On May 19, 2006, at 6:35 PM, Evan Martin wrote:

For a toy project I want to parse the output of a program.  The
program runs on someone else's machine and mails me the results, so I
only have access to the output it generates,

Unfortunately, the output is intended to be human-readable, and this
makes parsing it a bit of a pain.  Here are some sample lines from its
output:

France: Army Marseilles SUPPORT Army Paris -> Burgundy.
Russia: Fleet St Petersburg (south coast) -> Gulf of Bothnia.
England:     4 Supply centers,  3 Units:  Builds   1 unit.
The next phase of 'dip' will be Movement for Fall of 1901.

I've been using Parsec and it's felt rather complicated.  For example,
a "location" is a series of words and possibly parenthesis, except if
the word is SUPPORT.  And that "Supply centers" line ends up being
code filled with stuff lie "char ':'; skipMany space".

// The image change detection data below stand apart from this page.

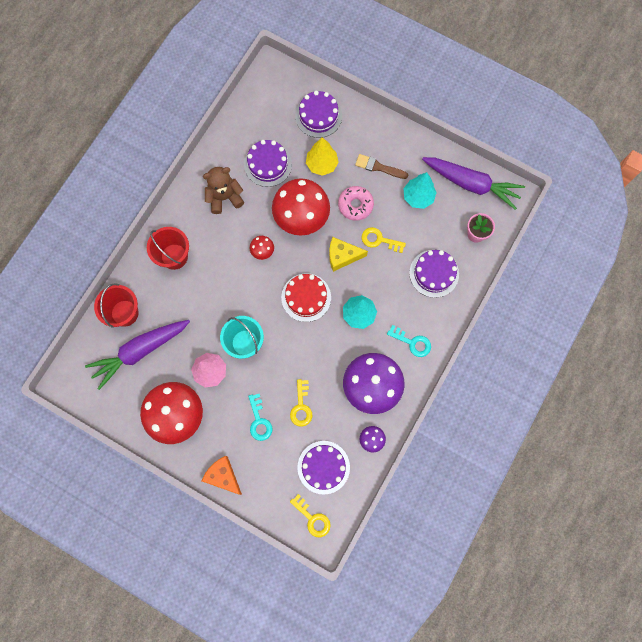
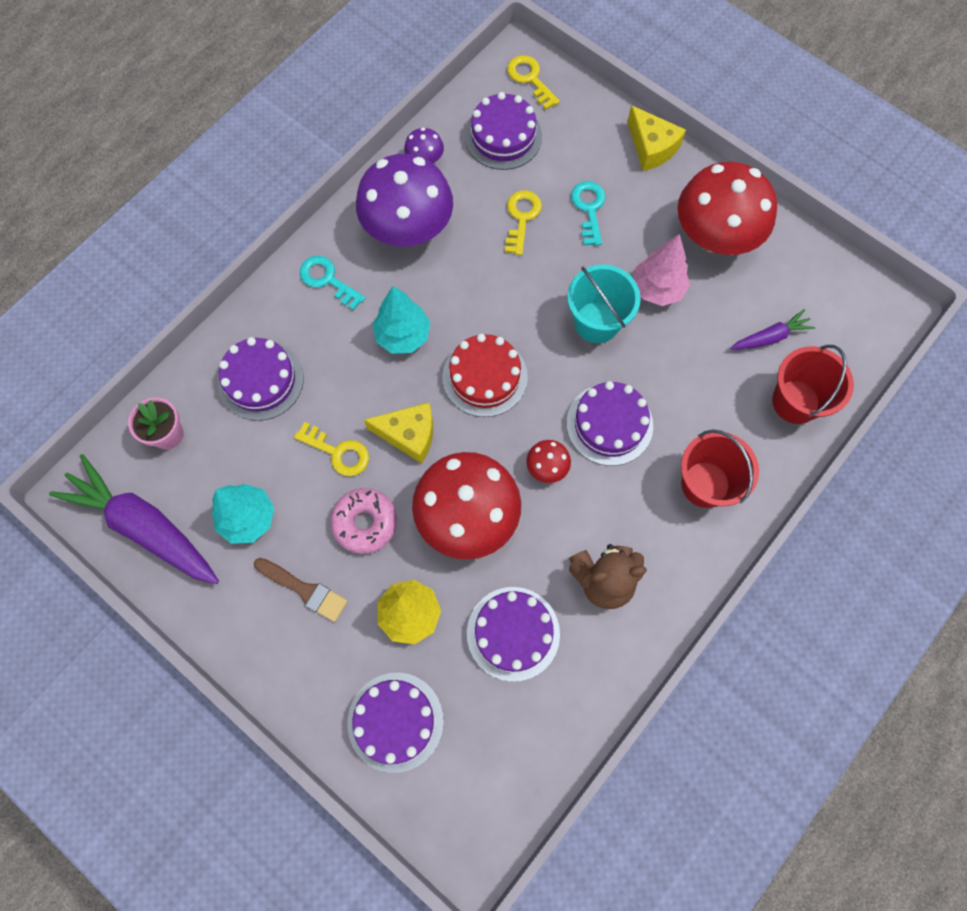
camera: 170 degrees left, 5 degrees down
(140, 351) = (770, 337): purple carrot -> purple carrot, size x0.48
(223, 476) = (651, 147): orange cheese -> yellow cheese
(230, 281) = (609, 424): none -> purple cake

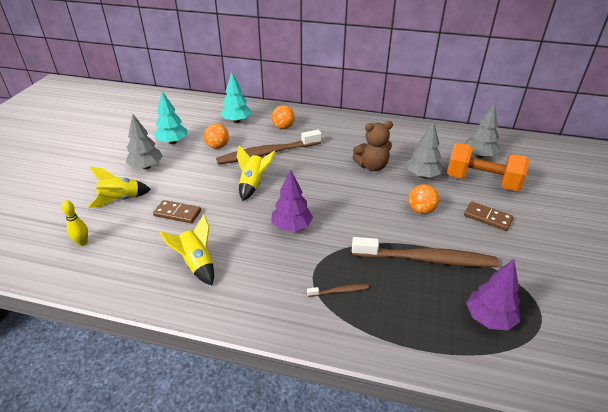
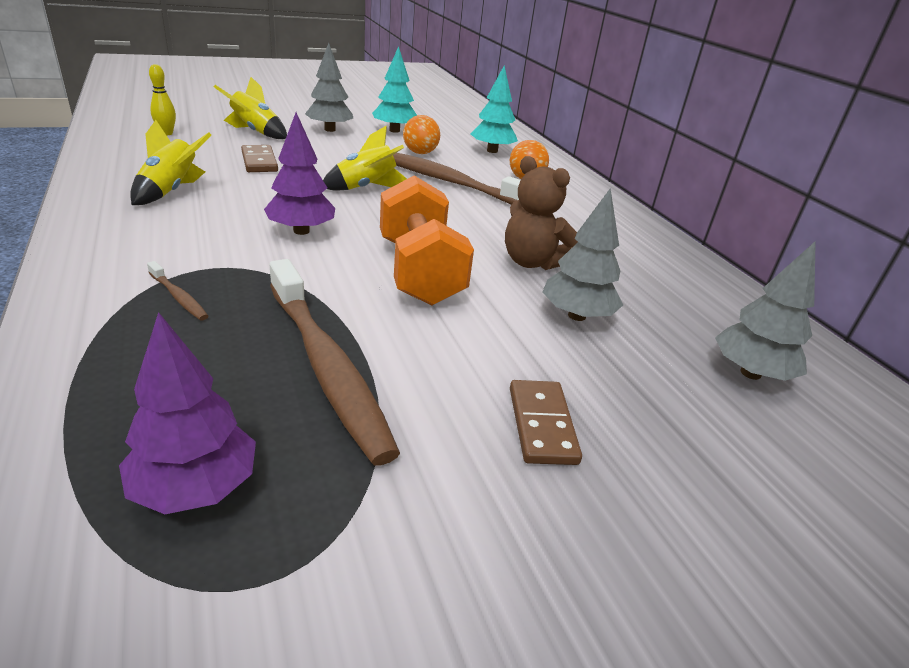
camera: 50 degrees right, 5 degrees down
(421, 210) = (468, 334): orange ball -> none
(481, 181) = (661, 393): orange dumbbell -> orange dumbbell (419, 271)

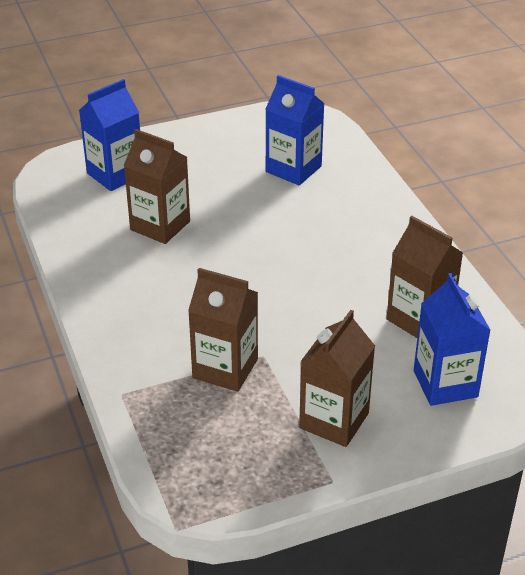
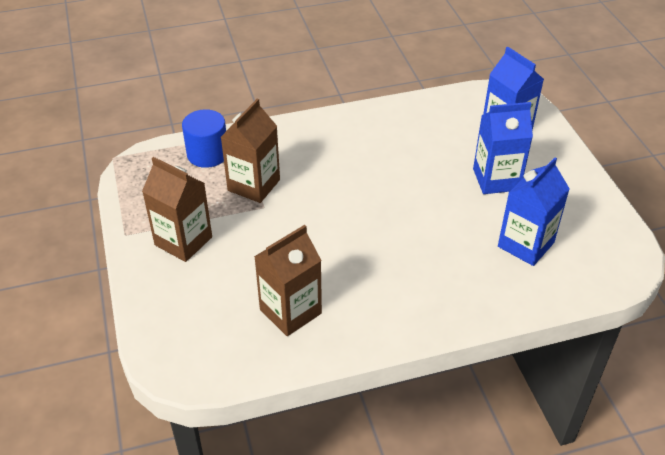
camera: 95 degrees right, 5 degrees up
(160, 225) = (433, 155): brown carton -> none
(165, 421) = (207, 154): none -> blue cylinder
(445, 384) = (205, 317): blue carton -> blue carton (496, 179)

I actually have a separate parser that's Javascript with a bunch of
regular expressions and it's far shorter than my Haskell one, which
makes sense as munging this sort of text feels to me more like a
regexp job than a careful parsing job.

I'm considering writing a preprocessing stage in Ruby or Perl that
munges those output lines into something a bit more
"machine-readable", but before I did that I thought I'd ask here if
anyone had any pointers, hints, or better ideas.

Hi Evan,

if the text you want to parse is actually similar to natural language (some posters have suggested that it is much simpler), you may want to have a look at grammar formalisms designed for natural languages. Grammatical Framework (GF) [1] is such a formalism, where the grammars are functional programs. The GF implementation is written in Haskell, and it has an interactive mode and a Haskell API.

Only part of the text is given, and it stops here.